High Resolution Filter-Bank-Based Power Spectrum Estimation
This example demonstrates how to perform high-resolution spectral analysis using an efficient polyphase filter bank, commonly referred to as a Channelizer. Filter-bank-based methods offer superior frequency resolution and accuracy compared to traditional approaches such as the Welch method, especially when analyzing signals with varying frequency characteristics.
Key Concepts
Polyphase Filter Bank (Channelizer): A computationally efficient structure that splits a broadband signal into multiple subbands using polyphase FIR filters and FFT-based processing.
High-Resolution Spectral Estimation : Achieved by applying filter banks with a large number of phases, enabling fine frequency discrimination.
Adaptive Resolution : Different frequency bands can be analyzed with varying resolutions, optimizing computational efficiency.
Open the Model
mdl = 'HighResolutionSpectrumEstimationExample';
open_system(mdl);
Exploring the Model
The model compares full band and subband spectral estimators.
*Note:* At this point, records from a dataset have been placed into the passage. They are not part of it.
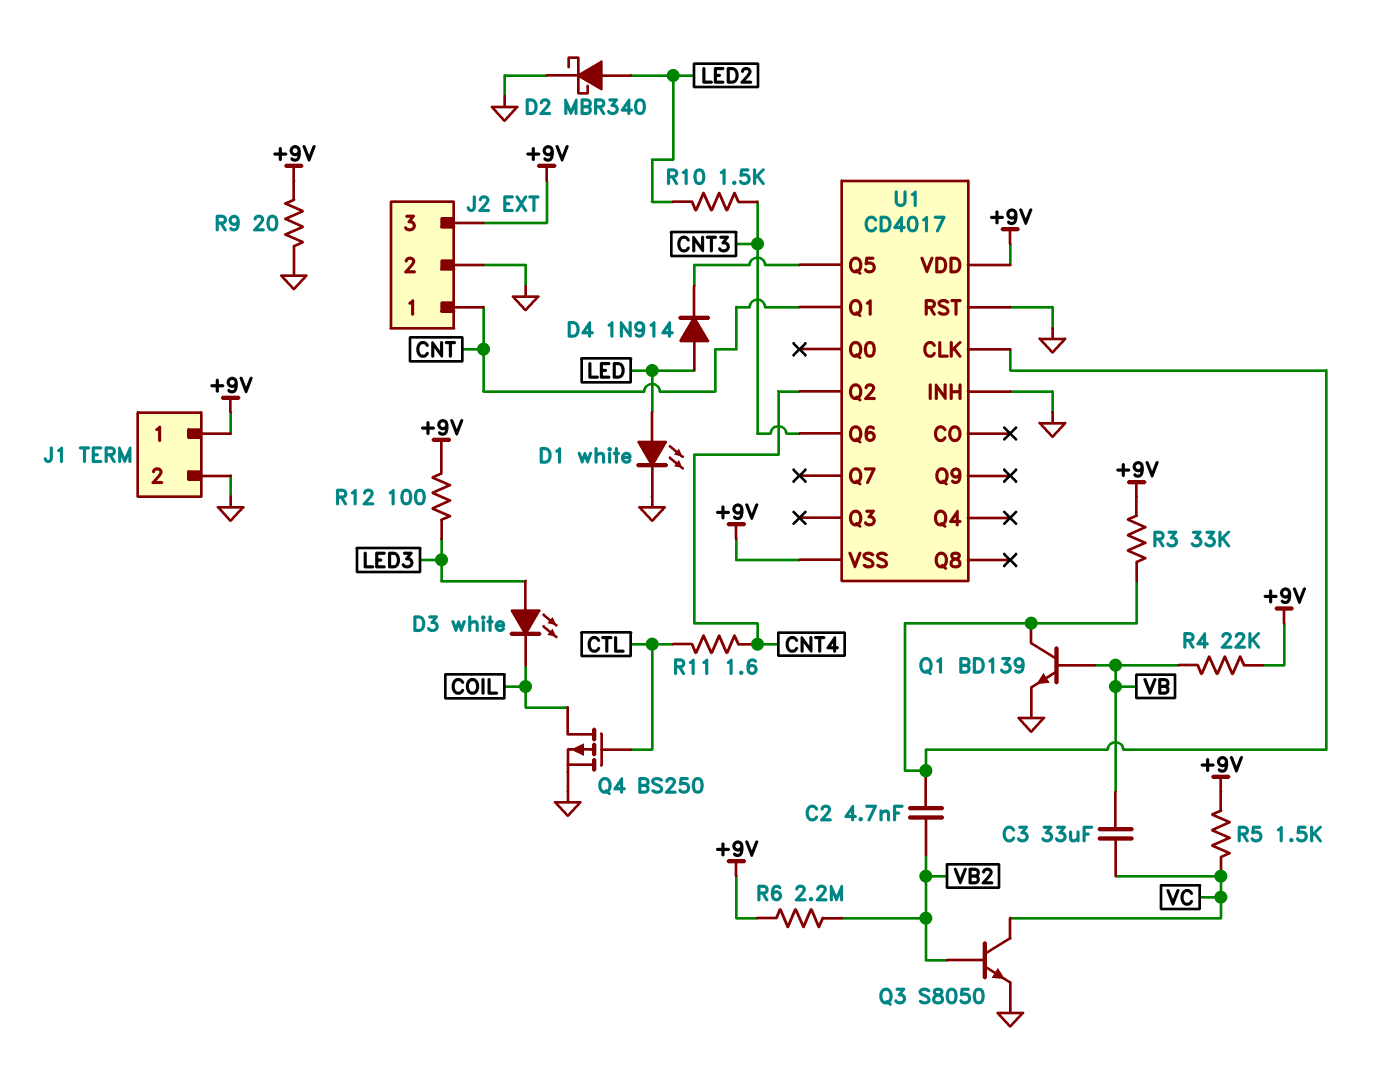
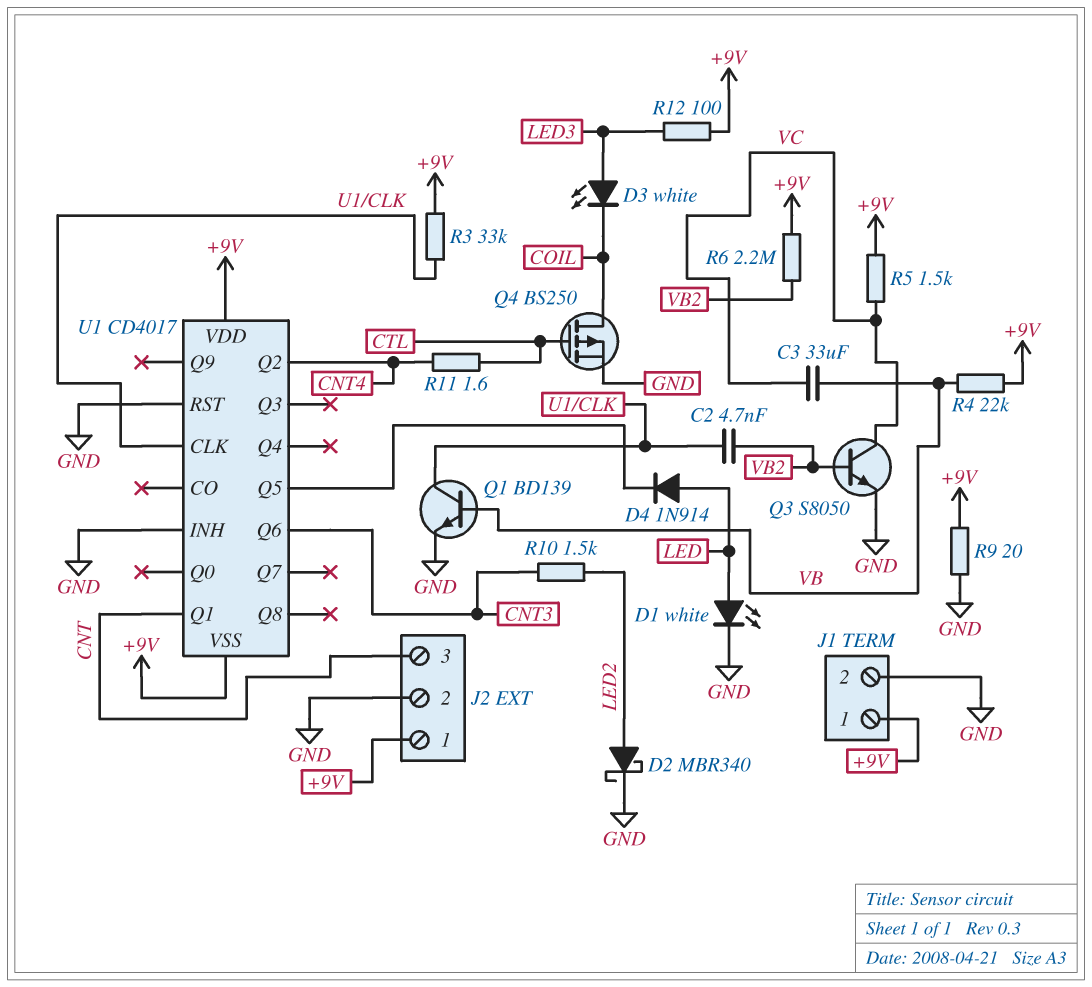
J2 pin 1: CNT -> +9V
J2 pin 3: +9V -> CNT

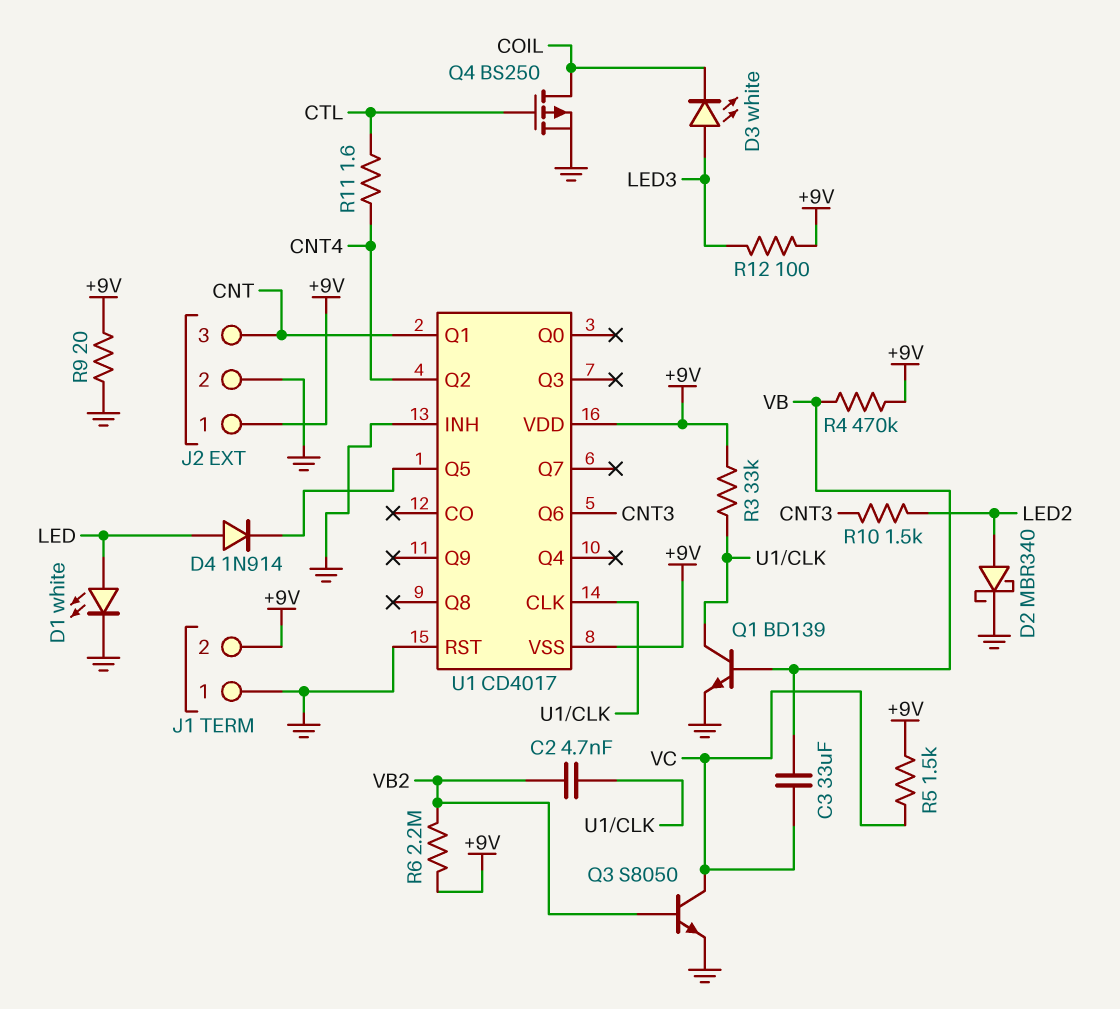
J1 pin 1: +9V -> GND
J1 pin 2: GND -> +9V
R4: 22k (+9V, VB) -> 470k (+9V, VB)

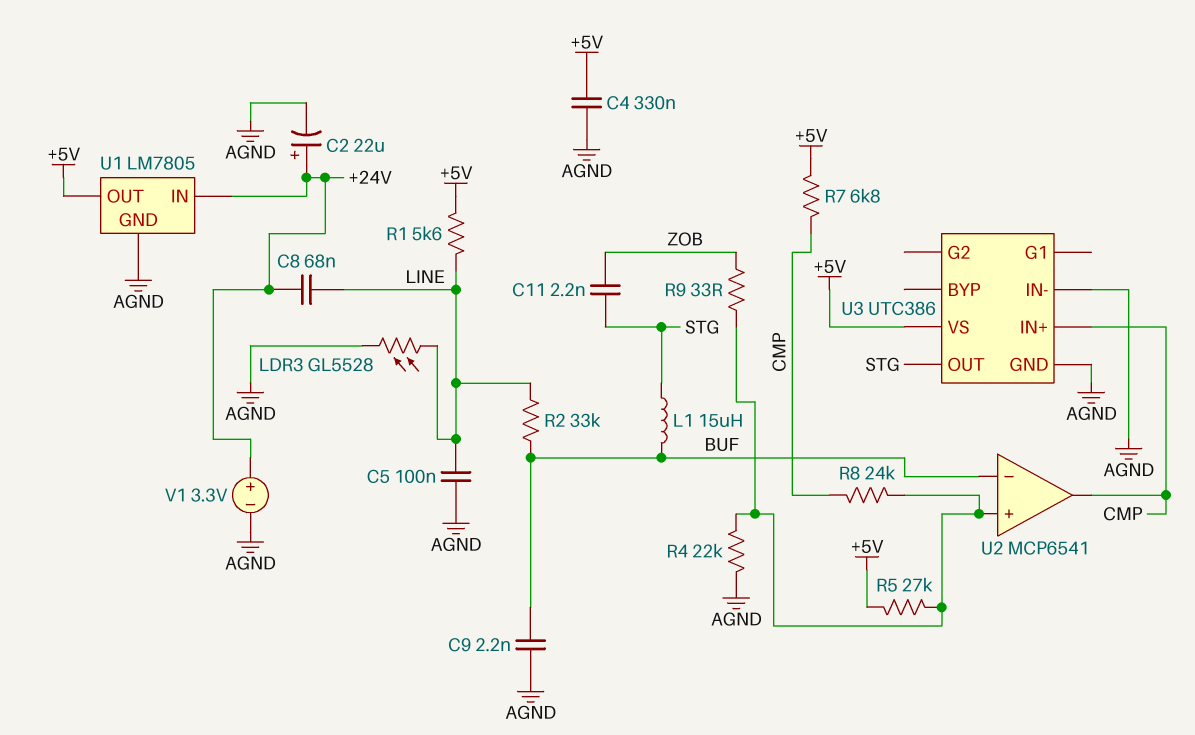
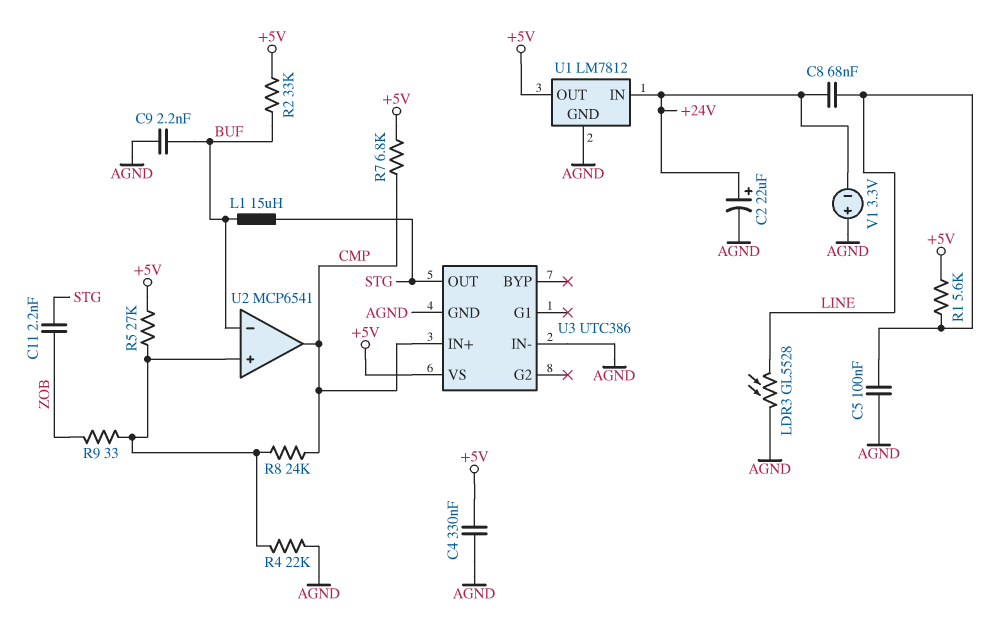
R2: 33k (BUF, LINE) -> 33k (+5V, BUF)
U1: LM7805 -> LM7812
V1: 3.3V (plus +24V, minus AGND) -> 3.3V (plus AGND, minus +24V)

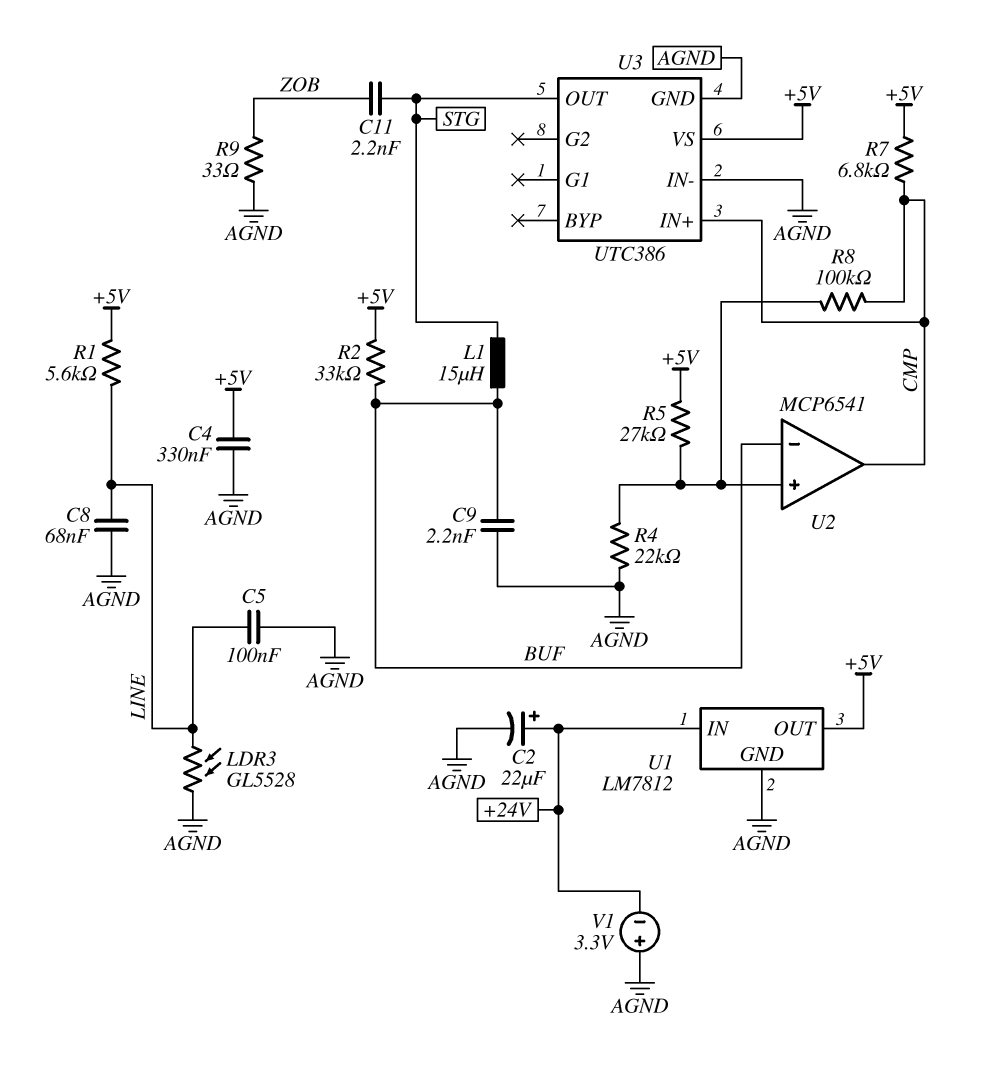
C8: 68nF (+24V, LINE) -> 68nF (AGND, LINE)
R8: 24k (CMP, U2/in+) -> 100k (CMP, U2/in+)
R9: 33 (U2/in+, ZOB) -> 33 (AGND, ZOB)

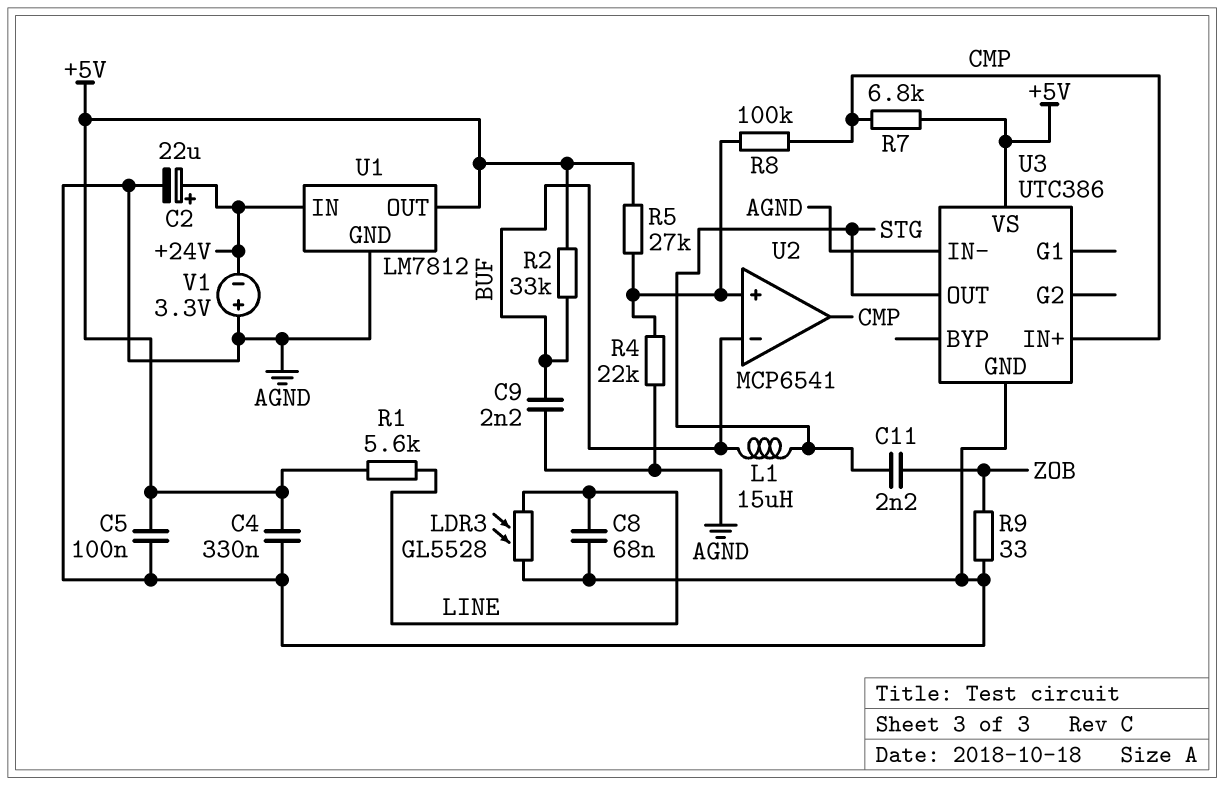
C5: 100nF (AGND, LINE) -> 100nF (+5V, AGND)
The full band estimator requires a 512-phase polyphase FIR filter and a 512-point FFT in order to compute the spectral estimate. The sinusoid frequencies in each subband are spaced further apart as the frequency increases. The idea is to setup a case in which higher frequency resolution is required at the low frequency band and lower resolution is required at higher frequency bands.
Full Band Estimator
Uses a 512-phase polyphase FIR filter and a 512-point FFT.
Provides uniform high resolution across the entire frequency range.
Computationally expensive for broadband signals.
Subband Approach
Starts with an 8-phase polyphase FIR filter and an 8-point FFT to divide the broadband signal into 8 subbands.
Each subband is analyzed with a filter bank tailored to its frequency components:
Low-frequency subband: Requires high resolution -> uses a 64-band filter bank (64-phase FIR + 64-point FFT).
Mid-low frequency subband: Same implementation as low-frequency.
Mid-high frequency subband: Sinusoids are spaced farther apart -> uses a 32-band filter bank.
High-frequency subband: Requires the least resolution -> uses a 16-band filter bank.
This hierarchical approach significantly reduces computational complexity while maintaining the required resolution where it matter most.
Why Use Filter Banks Instead of Welch
Welch Method : Relies on windowing and averaging, which can smear spectral peaks and reduce resolution.
Filter Bank Method : Provides sharper spectral estimates and better control over resolution by adjusting the number of phases and FFT size.
For a detailed comparison between filter bank and Welch-based spectral estimators, see, High Resolution Spectral Analysis in MATLAB.
Simulate the Model
For the mid-high frequency band, the Sinusoids are spaced further apart. Hence, a 32 band filter bank estimator is used. For the high-frequency band, we use a 16 band filter bank estimator.
sim(mdl);
References
Harris, f. j. Multirate Signal Processing for Communications Systems, Prentice Hall PTR, 2004.